Yeah, right. The hardware on the iPhone you really covet is the silky touch-sensitive optical quality glass screen. The screen which will literally light up your face – and reflect it back when dark. Touch screens aren’t an Apple innovation, of course. LG’s sleek Prada phone has a touch-sensitive screen – and in fact LG have, rather bitterly, accused Apple of stealing their design. But Apple have succeeded in turning it into… a beautiful, if slightly ill relationship.
Coquettishly, the screen refuses to respond unless you touch it with bare skin. Gloved fingers or stylus produce not a flicker. There is only one button – the ‘Home’ button. Typing has to be done by tapping the screen. Scrolling can only be performed by stroking the screen. Zooming in and out by pinching. Touch me. Stroke me. Caress me. I’m always here for you. I share all your interests – and all your secrets. We even have the same friends. We were meant for one another. Don’t look away!!
The iPhone is the adult, incestuous, convergent Tamagotchi. Your very own technobaby to gaze at, fuss over and flirt with endlessly. One that, moreover, reproduces you, disseminating you and your thoughts out into the world. How could anyone not want one? American consumerism has finally achieved its greatest ambition, the thing it has been working towards ever since Edison recorded the first human voice – to replace scratchy, analogue people with shiny digital things. iRobot anyone? (Actually, there’s already an iRobot, an ‘intelligent’ automatic hoover – and, like you, I want one of those in my lazy, lonely life too.)
There’s only one small problem with this iPhone. No, not the fact you can’t send MMS, or make videos. Or voice-dial. Or watch Flash videos or handle Java. Or that typing on the touch sensitive virtual keyboard is rather ttrucky. No. It’s much worse than that. Sorry to have to be the one to tell you this, but… it’s not your baby at all.
It’s Steve Job’s baby. The iPhone is something of an iCuckoo.

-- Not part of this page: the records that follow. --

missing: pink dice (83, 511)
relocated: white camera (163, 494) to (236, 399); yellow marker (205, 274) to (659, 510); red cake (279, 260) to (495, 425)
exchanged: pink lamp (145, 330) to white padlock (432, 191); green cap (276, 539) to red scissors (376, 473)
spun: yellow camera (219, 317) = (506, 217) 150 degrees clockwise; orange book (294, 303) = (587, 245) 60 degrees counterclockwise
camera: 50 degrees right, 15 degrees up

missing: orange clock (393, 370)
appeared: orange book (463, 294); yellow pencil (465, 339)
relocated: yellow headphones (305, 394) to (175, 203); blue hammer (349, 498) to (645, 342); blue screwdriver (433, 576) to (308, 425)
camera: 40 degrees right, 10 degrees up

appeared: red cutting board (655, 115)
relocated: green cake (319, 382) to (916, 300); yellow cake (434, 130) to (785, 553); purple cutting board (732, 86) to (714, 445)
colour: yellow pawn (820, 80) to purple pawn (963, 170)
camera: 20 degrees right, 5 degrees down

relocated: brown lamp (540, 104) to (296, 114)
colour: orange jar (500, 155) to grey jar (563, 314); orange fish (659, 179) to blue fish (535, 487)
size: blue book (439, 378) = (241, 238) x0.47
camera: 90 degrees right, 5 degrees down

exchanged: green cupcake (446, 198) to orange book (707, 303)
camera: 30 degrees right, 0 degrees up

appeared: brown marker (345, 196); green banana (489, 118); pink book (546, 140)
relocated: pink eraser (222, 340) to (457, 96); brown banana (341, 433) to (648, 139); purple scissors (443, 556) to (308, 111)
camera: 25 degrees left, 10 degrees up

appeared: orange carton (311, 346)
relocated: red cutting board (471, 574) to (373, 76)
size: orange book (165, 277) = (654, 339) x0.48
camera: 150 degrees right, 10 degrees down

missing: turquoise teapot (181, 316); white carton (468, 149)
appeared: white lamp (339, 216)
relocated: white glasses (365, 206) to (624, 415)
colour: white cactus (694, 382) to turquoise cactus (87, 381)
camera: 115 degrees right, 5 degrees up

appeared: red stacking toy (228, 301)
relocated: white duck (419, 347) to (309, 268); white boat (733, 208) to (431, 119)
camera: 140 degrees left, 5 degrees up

Apple are such teases. They coo in your ear that their products are all about YOU, but really they’re all about APPLE. Steve Jobs, Apple’s CEO, may well be God, but he is a jealous and selfish God that will countenance no others. Itunes cannot be played on other devices. Likewise the iPhone won’t play non Apple software and, for the moment, you’re tied into a single network that offer Apple all the things they demanded but might not be offering you very much in the way of price plans, coverage, or download speeds. And, like the iPod, you can’t even replace the battery yourself. You have to give custody of your pride and joy – full of all your love and your sins – to Apple to do that (and pay them a fee for the privilege).
So much for the perfect relationship. To paraphrase Princess Di, there are two people in this marriage – you and Steve Jobs. And it’s a bit crowded.